Итак, от брака Наполеона и Жозефины получали бонусы все трое.
Баррасу доставалась нужная информация. Не исключено, что «директор Директории» полагал, что Жозефина будет влиять на мужа так же, как влияла на своего Жана-Ламбера другая его merveilleuse Тереза Тальен. Но тут расчёт, если он был, оказался в корне неверен. Корсиканец полагал, что место женщины постель, детская и кухня, так что в какие бы то ни было дела мужчины она встревать не должна, и сурово обрывал все попытки влияния (кроме влияния со стороны своей матери, но та в политику не лезла).

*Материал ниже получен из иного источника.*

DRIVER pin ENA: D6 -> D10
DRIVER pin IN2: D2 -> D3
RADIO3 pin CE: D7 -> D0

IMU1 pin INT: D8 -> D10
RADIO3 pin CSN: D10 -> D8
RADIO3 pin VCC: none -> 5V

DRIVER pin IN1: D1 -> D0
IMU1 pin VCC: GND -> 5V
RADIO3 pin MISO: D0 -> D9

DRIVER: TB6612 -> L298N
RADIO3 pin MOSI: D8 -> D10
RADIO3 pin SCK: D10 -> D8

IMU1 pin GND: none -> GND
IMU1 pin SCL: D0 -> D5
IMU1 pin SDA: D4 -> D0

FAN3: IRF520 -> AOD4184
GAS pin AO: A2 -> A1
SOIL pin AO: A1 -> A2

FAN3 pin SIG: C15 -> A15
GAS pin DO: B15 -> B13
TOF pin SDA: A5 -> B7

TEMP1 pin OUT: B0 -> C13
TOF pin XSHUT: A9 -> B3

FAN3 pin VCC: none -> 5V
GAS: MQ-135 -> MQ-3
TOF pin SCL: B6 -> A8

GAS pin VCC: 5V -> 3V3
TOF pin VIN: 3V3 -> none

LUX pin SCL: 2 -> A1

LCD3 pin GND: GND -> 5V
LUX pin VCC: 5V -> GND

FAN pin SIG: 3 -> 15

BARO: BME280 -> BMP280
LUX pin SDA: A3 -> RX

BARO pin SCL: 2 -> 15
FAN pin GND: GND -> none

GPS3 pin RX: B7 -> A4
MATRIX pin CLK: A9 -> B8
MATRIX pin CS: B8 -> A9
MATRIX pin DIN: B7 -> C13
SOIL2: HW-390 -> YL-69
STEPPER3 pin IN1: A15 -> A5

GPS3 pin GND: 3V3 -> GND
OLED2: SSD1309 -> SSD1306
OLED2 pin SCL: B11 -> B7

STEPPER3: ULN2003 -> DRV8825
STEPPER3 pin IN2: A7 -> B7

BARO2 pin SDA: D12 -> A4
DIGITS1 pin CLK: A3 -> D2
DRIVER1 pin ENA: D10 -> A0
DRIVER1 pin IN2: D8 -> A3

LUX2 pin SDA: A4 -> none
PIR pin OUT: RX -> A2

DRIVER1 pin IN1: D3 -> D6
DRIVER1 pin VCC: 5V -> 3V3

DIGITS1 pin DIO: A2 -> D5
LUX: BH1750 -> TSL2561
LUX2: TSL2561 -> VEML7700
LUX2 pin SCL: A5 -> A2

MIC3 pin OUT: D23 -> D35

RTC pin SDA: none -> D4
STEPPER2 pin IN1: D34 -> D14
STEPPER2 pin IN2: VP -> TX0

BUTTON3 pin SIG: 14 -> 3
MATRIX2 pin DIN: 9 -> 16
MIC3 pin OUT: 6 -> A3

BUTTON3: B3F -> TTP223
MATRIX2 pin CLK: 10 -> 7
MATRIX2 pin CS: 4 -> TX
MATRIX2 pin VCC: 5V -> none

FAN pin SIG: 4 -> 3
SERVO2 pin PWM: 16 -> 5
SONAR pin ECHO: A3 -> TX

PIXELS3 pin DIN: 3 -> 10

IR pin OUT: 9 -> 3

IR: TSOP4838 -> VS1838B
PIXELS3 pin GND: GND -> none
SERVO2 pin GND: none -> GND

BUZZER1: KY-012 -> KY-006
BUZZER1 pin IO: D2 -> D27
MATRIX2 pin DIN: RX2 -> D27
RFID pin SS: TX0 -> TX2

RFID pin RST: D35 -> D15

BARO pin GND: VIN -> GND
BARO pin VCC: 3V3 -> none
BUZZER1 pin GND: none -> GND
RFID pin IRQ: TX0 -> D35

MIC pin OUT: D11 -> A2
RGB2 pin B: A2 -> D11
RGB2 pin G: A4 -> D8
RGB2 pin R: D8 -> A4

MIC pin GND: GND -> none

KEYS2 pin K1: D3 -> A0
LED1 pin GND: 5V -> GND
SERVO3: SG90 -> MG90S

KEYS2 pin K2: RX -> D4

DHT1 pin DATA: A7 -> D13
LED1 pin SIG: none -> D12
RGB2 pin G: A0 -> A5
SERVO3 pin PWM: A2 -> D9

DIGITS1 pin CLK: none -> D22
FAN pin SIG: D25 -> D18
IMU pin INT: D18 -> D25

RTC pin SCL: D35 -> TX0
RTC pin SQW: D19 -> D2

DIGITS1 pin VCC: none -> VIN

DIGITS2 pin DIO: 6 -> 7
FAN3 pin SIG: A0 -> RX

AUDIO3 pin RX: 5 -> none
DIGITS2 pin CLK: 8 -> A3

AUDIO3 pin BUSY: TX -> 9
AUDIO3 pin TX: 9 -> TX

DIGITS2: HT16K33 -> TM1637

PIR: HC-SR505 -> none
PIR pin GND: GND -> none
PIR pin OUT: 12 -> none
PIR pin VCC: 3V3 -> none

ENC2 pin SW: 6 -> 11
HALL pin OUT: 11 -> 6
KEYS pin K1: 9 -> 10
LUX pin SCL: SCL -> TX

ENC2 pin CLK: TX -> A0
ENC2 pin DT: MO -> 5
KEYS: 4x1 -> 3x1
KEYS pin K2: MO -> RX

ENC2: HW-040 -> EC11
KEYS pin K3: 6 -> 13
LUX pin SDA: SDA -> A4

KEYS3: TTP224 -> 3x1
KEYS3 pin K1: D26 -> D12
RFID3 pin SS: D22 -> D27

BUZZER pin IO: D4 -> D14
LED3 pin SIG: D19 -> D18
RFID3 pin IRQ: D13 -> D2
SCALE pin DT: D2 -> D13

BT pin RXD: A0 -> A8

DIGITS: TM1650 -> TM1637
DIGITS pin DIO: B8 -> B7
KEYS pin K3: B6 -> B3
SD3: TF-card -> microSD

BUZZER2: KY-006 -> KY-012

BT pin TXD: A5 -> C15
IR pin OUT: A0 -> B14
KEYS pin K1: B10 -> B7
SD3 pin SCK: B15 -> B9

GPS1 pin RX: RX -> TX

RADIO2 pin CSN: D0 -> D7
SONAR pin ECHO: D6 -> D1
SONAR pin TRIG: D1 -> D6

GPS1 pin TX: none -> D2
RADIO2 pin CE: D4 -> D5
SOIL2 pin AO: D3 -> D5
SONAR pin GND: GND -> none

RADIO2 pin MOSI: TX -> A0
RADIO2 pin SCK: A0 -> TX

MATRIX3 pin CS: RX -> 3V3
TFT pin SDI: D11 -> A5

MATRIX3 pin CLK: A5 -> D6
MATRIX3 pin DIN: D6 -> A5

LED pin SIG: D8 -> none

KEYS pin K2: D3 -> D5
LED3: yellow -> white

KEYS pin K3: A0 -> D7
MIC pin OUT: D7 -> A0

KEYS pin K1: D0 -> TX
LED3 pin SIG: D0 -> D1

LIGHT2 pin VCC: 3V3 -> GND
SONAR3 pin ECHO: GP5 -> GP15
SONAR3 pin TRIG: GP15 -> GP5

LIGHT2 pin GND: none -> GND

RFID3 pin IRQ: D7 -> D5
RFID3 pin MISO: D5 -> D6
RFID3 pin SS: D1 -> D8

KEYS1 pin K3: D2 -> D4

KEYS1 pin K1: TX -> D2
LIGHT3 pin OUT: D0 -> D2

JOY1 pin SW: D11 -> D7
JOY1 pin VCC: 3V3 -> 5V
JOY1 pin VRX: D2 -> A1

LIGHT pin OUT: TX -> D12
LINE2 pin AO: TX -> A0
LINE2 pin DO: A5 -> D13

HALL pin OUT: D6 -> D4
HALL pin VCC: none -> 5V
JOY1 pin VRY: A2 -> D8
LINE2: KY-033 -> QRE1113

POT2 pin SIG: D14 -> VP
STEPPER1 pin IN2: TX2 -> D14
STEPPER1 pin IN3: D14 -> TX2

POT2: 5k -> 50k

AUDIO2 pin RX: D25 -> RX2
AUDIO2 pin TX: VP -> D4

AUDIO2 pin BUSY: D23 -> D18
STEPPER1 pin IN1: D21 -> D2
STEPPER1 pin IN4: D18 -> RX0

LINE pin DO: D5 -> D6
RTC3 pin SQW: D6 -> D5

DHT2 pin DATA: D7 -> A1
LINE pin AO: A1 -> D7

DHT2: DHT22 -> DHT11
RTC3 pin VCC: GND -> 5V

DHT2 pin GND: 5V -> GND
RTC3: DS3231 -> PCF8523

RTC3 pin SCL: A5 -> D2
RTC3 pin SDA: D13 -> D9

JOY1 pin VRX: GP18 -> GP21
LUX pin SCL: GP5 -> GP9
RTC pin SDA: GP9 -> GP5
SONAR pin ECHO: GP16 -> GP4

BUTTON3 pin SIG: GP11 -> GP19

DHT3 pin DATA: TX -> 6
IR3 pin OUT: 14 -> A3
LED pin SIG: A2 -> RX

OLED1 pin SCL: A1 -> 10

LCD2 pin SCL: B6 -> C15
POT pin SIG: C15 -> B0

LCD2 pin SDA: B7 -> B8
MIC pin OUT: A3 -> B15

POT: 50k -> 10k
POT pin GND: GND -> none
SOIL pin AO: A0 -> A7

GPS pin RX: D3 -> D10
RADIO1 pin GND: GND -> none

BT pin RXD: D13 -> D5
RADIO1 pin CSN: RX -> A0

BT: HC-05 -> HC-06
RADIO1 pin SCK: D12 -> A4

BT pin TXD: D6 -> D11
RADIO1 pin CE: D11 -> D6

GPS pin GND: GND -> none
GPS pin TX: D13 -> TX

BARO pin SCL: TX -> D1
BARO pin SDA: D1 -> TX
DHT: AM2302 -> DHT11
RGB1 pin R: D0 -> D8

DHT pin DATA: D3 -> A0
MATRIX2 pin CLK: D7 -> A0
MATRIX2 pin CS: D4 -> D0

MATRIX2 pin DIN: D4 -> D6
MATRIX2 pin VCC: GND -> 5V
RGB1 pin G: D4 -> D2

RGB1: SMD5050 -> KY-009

Жозефина обретала вожделенный статус замужней женщины, а её дети получали заботливого приёмного отца. Шпага мужа положила бы конец всяким попыткам кого бы то ни было вспомнить вслух о её положении супруги врага народа и матери детей врага народа, о делишках периода merveilleuse. Супруг, увы, нищий, но весьма перспективный в плане карьеры и будущих доходов. Правда, в довесок к этому бедняжка получила суровую свекровь и интригующих против новой родственницы братьев и сестёр супруга, но это уже были чистые мелочи жизни в сравнении с наличными бонусами этого брака. Любила ли она своего супруга? Нет. Увы, нет. Во всяком случае, в первое время. После свадьбы с Наполеоном она два года не могла расстаться со своим истинно любимым на тот момент мужчиной гвардейским капитаном Ипполитом Шарлем и, получая страстные письма от мужа из его военных экспедиций, читала их вслух в своём салоне, приговаривая «Наполеон такой забавный». Есть большие подозрения в том, что и впоследствии она не столько любила мужа, сколько держалась за него за сопутствующую ему славу, власть и деньги.